The Bruins on Thursday made it official that Seguin, on the books for $950,000 this season (and $2.65 million in potential bonuses), will not be returned to junior hockey. His $950,000 is essentially now fixed to the cap because by league rules, pertaining to junior hockey eligibility, he cannot be demoted to the minors. His staying is yet another reason someone will have to go.

Hitting the books
By coach Claude Julien’s eye, Tim Thomas, his blistering hot netminder, has improved his work on rebounds this season. Does that mean he is cleaning them up better, or just not allowing as many?

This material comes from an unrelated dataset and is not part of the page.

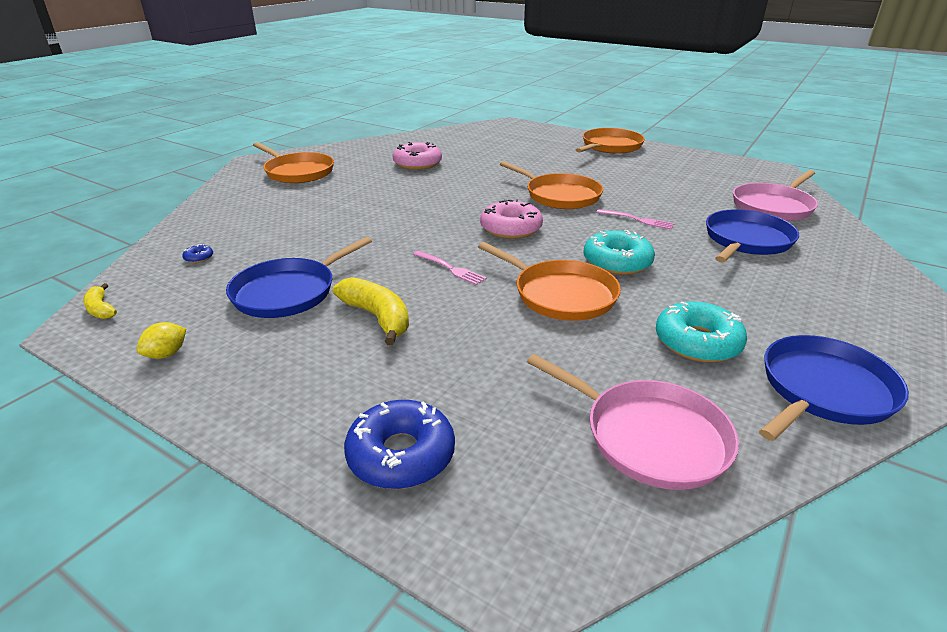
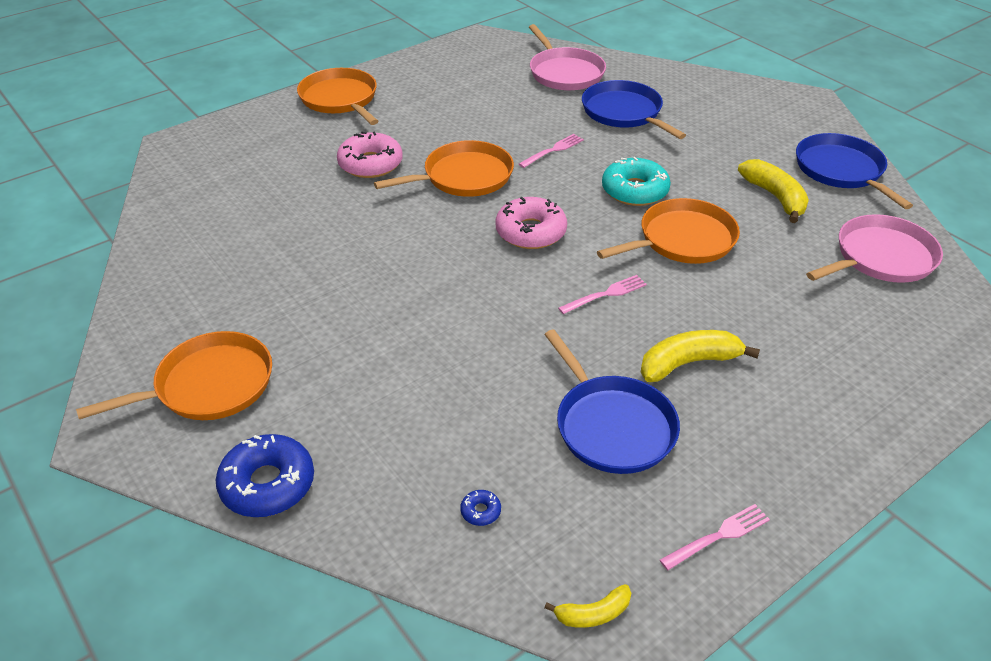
camera: 70 degrees left, 10 degrees up
(166, 354) = (718, 536): yellow lemon -> pink fork
(401, 455) = (891, 381): blue donut -> blue donut (267, 484)
(417, 163) = (274, 258): pink donut -> pink donut (370, 164)
(697, 342) = (775, 197): turquoise donut -> yellow banana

“Either way, it works for me,’’ said Julien, who watched Thomas stack the pads to perfection again Thursday night in a 2-0 win over the Maple Leafs. “He’s smothering those pucks.’’

According to the NHL, Thomas on Thursday became the first goaltender in league history to win his first five games and not give up more than one goal in any start.

In the Boston record book, the victory over the Leafs inched Thomas closer to Tiny Thompson, who won his first six games in 1937-38, which remains the club record.

“I thought that was kind of funny — you know, Tiny Thompson and Tank Thomas,’’ noted Thomas. “The record stuff is neat, but you know, I don’t want to rest on that. I just want to keep it going.’’

Asked if he could identify any reasons for his sensational start (5-0-0, 0.60 goals-against average, .981 save percentage), Thomas noted that, if anything, he did less over the summer in terms of conditioning because he remained in rehab after hip surgery.

No new devotee of, say, running half-marathons?

“Run?’’ said Thomas. “Heck, I could barely get off the couch for weeks.’’

Improved nutrition.

“Nah,’’ he said. “I wish I could do a better job with that . . . but really, I’ve kept everything about the same. And I just want to keep it going.’’

McGrattan sent down
Enforcer/winger Brian McGrattan, signed to a two-way contract at the start of the season, was assigned to Providence for a conditioning stint.

“He has to get some games,’’ said Chiarelli. “It’s just three games. He’ll be back with us Sunday night.’’

McGrattan was expected to be in the Baby B’s lineup last night against the visiting Albany Devils. They play again today, a 1 p.m. matinee in Worcester, and then again tomorrow at home, a 1:05 matinee in Providence against the Worcester Sharks.

Senatorial junket
In Ottawa tonight, the Bruins will take on the Senators, who are recovering slightly (4-5-1) from their flatline start. Spiritual leader Daniel Alfredsson continues to pace the offense (10 games/12 points), but beyond him, it collapses. No. 2 in scoring are Mike Fisher (3-3—6) and Sergei Gonchar (0-6—6). Right now, they are looking and scoring a lot like the 2009-10 Bruins . . . Once Savard is back, look for Seguin to move to a wing position, which in part factored into why the Bruins made it official that Seguin is here for the duration. His improvement at pivot has been OK, but his overall ice time no doubt would increase if Julien had the resources at center to use Seguin as a wing. Once Savard is back, Seguin will be looking at feeds from Savard, Patrice Bergeron or David Krejci . . . The Bruins will fly home tonight, likely be off tomorrow, then begin workouts again Monday in anticipation of their visit to Buffalo on Wednesday.